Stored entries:
##############################
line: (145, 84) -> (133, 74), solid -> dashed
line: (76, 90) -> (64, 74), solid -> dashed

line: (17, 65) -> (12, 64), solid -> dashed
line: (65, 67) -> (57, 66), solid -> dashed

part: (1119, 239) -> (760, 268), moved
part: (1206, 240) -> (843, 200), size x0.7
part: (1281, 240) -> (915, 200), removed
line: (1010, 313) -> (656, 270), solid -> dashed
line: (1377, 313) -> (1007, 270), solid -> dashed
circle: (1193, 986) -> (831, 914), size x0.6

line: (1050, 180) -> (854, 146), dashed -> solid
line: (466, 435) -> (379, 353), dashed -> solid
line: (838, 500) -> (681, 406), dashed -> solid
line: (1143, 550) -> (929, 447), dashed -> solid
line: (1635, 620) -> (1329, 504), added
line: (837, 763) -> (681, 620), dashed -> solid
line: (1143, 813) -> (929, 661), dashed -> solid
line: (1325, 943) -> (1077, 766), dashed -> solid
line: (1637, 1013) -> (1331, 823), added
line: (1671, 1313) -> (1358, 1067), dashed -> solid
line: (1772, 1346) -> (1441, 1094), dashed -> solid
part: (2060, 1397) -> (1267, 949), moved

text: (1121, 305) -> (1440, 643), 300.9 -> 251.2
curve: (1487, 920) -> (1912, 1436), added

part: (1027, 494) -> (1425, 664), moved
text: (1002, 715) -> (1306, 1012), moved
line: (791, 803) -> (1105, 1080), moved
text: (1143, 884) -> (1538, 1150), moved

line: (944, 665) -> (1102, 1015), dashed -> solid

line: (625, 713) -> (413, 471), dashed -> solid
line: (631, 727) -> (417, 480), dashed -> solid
##############################
Filter the entries above down to the lines that contain the word "added".

» Task result:
line: (1635, 620) -> (1329, 504), added
line: (1637, 1013) -> (1331, 823), added
curve: (1487, 920) -> (1912, 1436), added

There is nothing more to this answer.